Arctic coastal watersheds are some of the most threatened regions on Earth

Arctic coastal watersheds are some of the most threatened regions on Earth, having undergone substantial climatic, physical and biological changes with the warming of the Earth, scientists have found.

Now, researchers at the National Science Foundation Beaufort Lagoon Ecosystems Long-Term Ecological Research site have discovered that small coastal waterbodies in the Arctic, especially ponds, are releasing carbon to the atmosphere due to increasing water temperatures and microbial activity. 

The results were published in the journal Global Biogeochemical Cycles.

Previously calculated carbon budgets for the Arctic region often didn't include measurements from small waterbodies and therefore underestimated the amount of carbon entering the atmosphere.

The team measured partial pressure of carbon dioxide (pCO2) in 20 tundra ponds, 6 thermokarst ponds, 6 rivers (freshwater and brackish), and 6 lakes near Utqiaġvik, Alaska, over four years in late summer.

The scientists were able to estimate that CO2 concentrations in tundra ponds have nearly doubled over the past 40 years.

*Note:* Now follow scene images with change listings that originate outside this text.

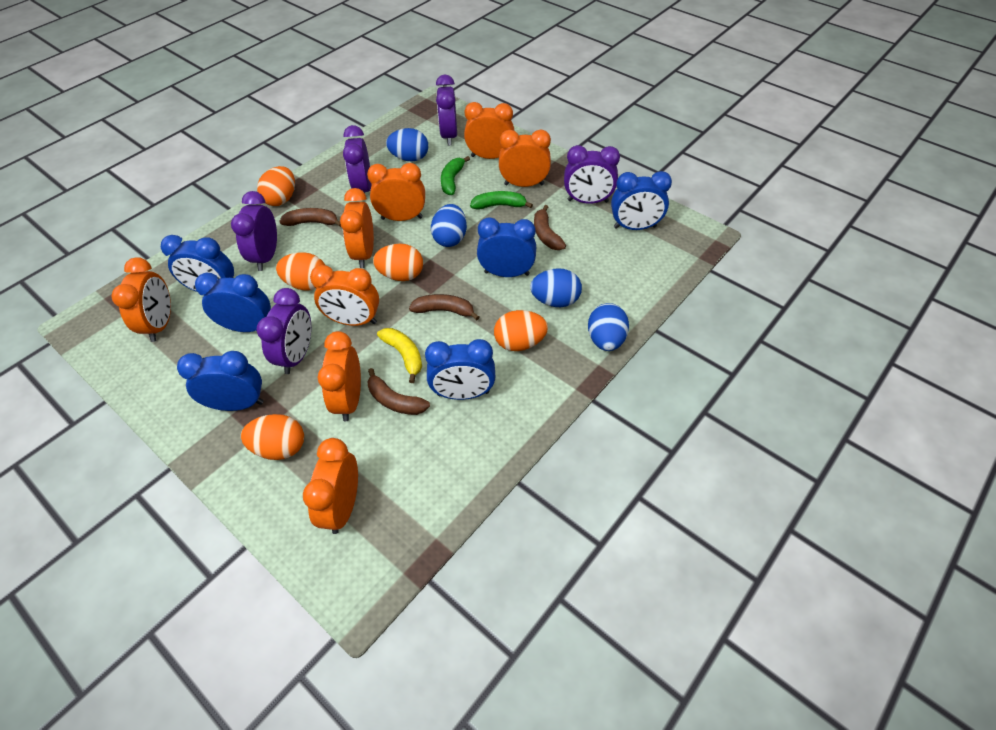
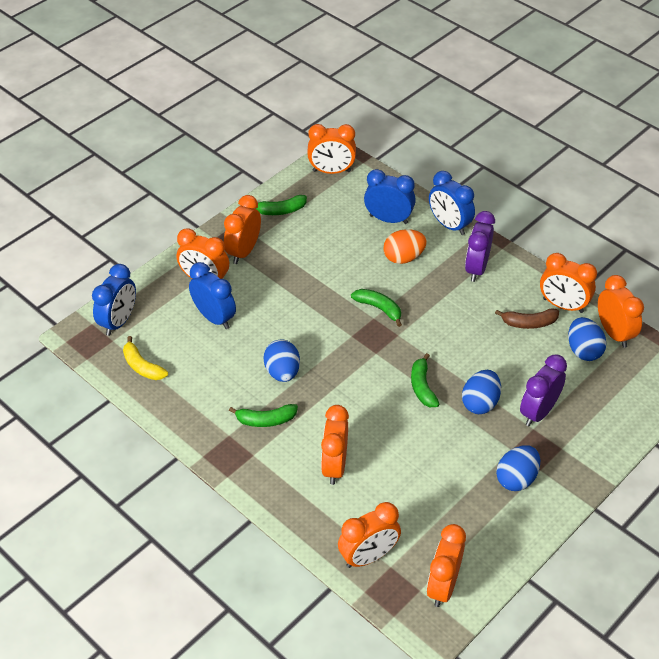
blue clock: 6 -> 4
brown banana: 4 -> 1
green banana: 2 -> 4
orange egg: 5 -> 1
purple clock: 5 -> 2

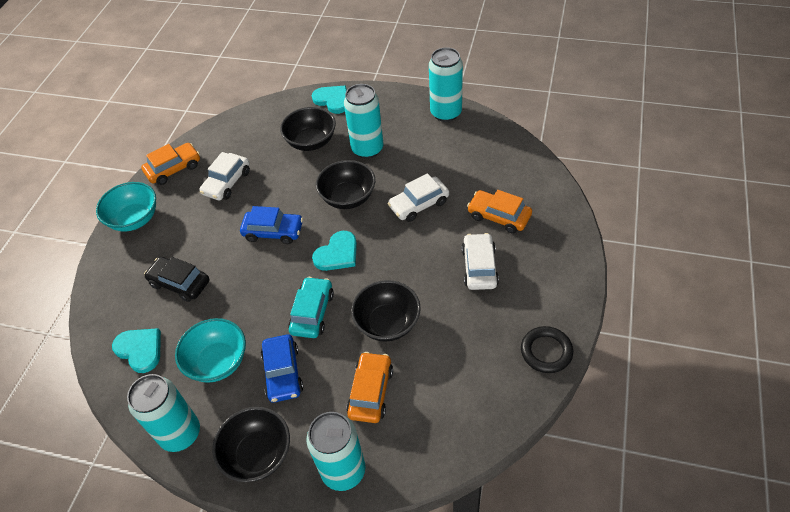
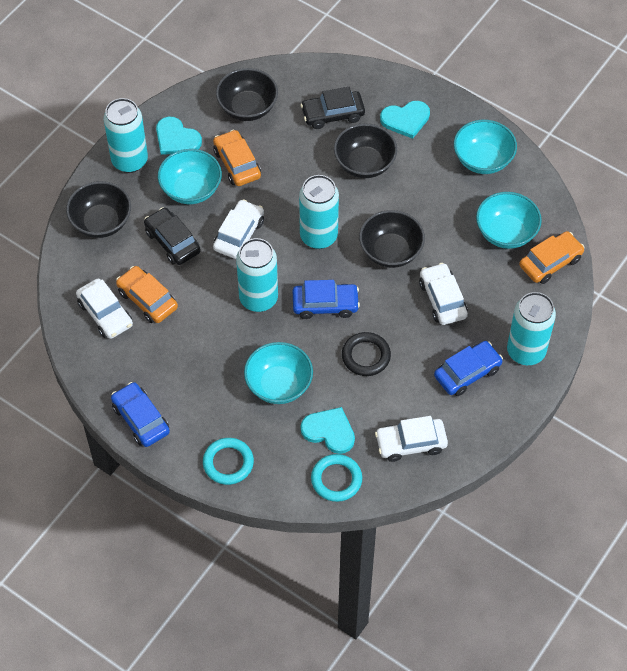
black car: 1 -> 2
blue car: 2 -> 3
turquoise bowl: 2 -> 4
turquoise car: 1 -> 0
turquoise ring: 0 -> 2
white car: 3 -> 4

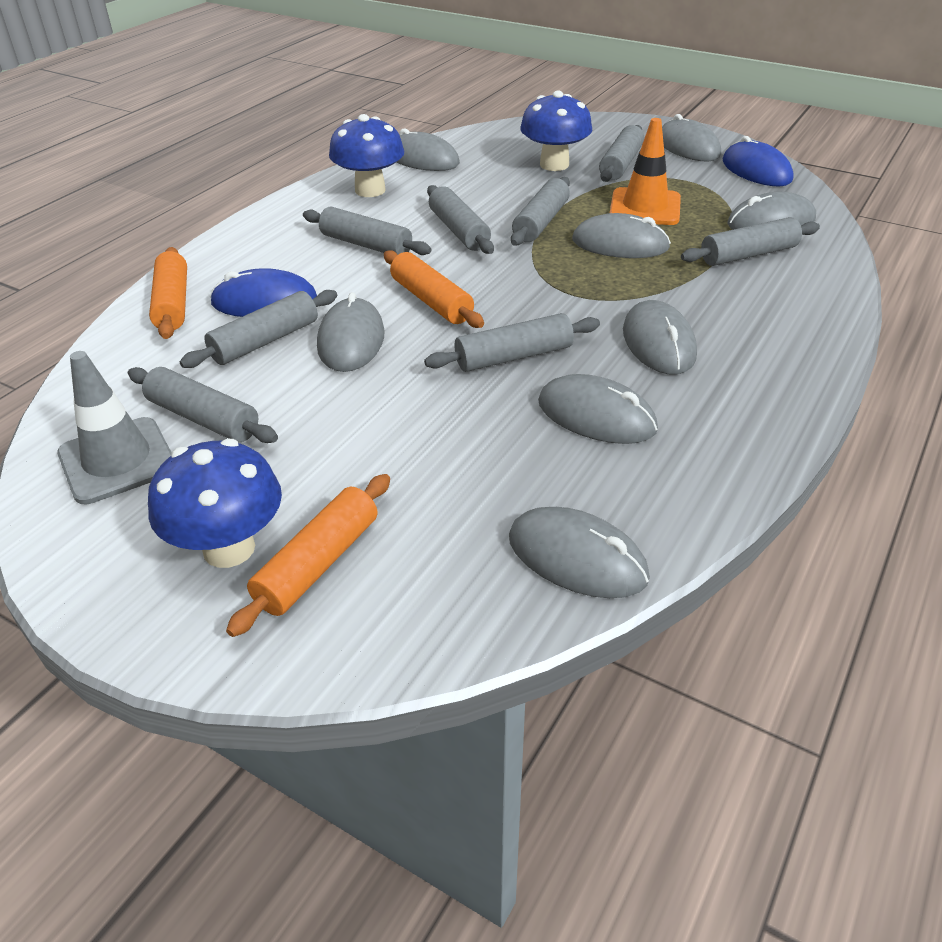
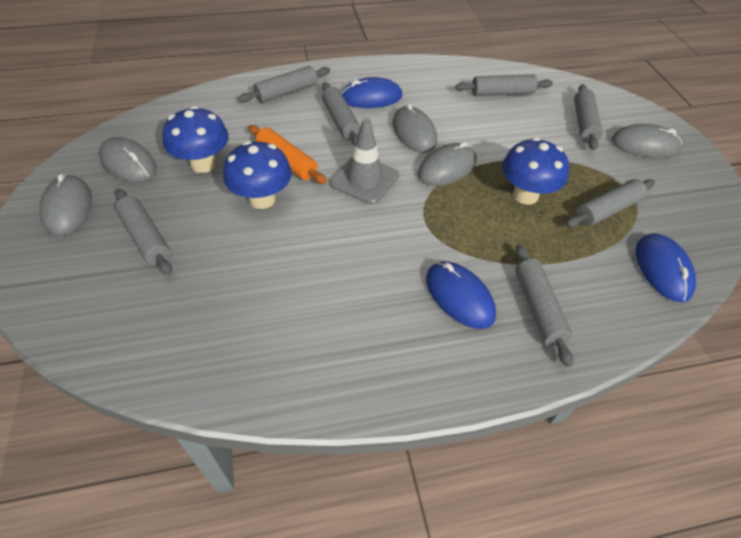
blue mouse: 2 -> 3
grey mouse: 8 -> 5
grey rolling pin: 8 -> 7
orange rolling pin: 3 -> 1
orange traffic cone: 1 -> 0

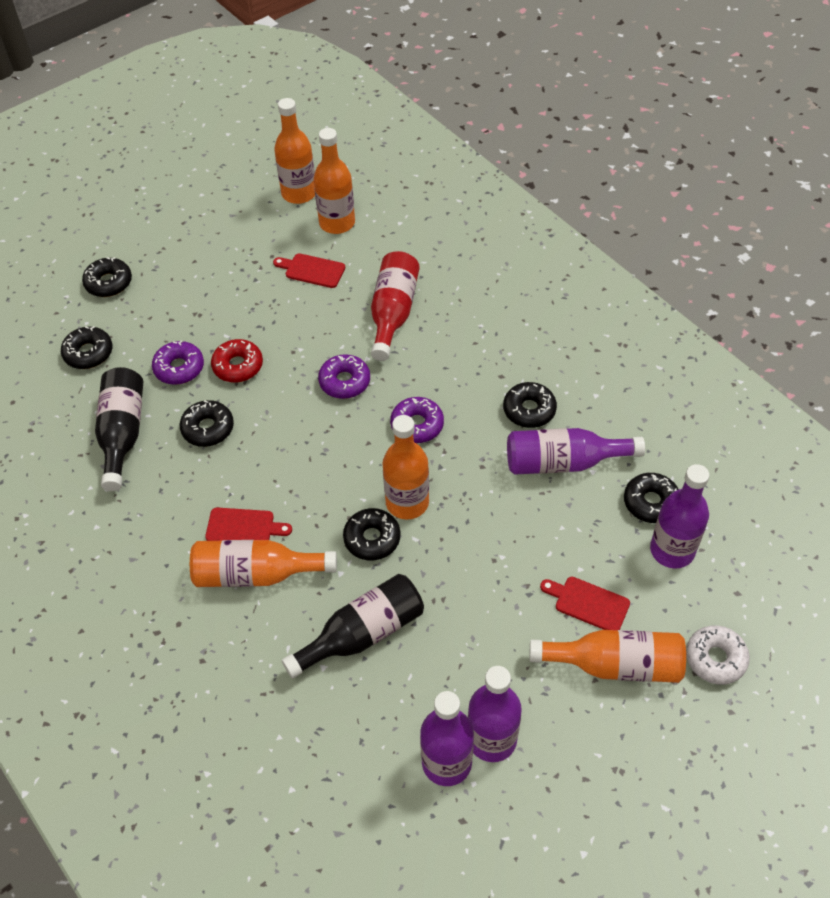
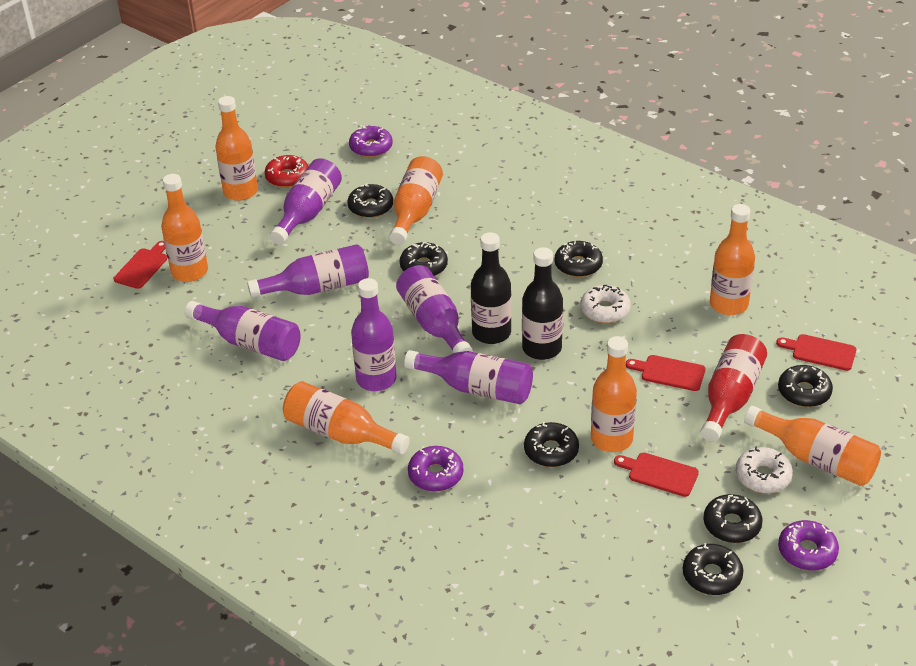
black donut: 6 -> 7
orange bottle: 5 -> 7
purple bottle: 4 -> 6
red cutting board: 3 -> 4
white donut: 1 -> 2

The researchers found that air and water temperatures were the main drivers of daily variation in pCO2. For example, peak pCO2 levels aligned with dates in both 2017 and 2018 when air temperature exceeded 11.1 degrees C (51.9 degrees F).

The warmer temperatures appear to stimulate microbial mineralization of carbon, meaning that smaller bodies of water heat up faster and become substantial sources of atmospheric CO2. In contrast, nearshore coastal waters and larger freshwater lakes absorb atmospheric CO2.

With the continued warming of the Earth, Arctic aquatic carbon budgets will continue to shift. Beaufort Lagoon Ecosystems LTER scientists have shown that relatively small but abundant aquatic ecosystems in the region can have a significant influence on the overall carbon budget by releasing more CO2 into the atmosphere, an influence that will likely increase as permafrost melting allows greater subsurface water flow.

"This new knowledge from long-term measurements aids our understanding of how coastal lakes, ponds, and rivers contribute to the atmospheric carbon balance under varying environmental conditions," says Roberto Delgado, a program director in NSF's Office of Polar Programs.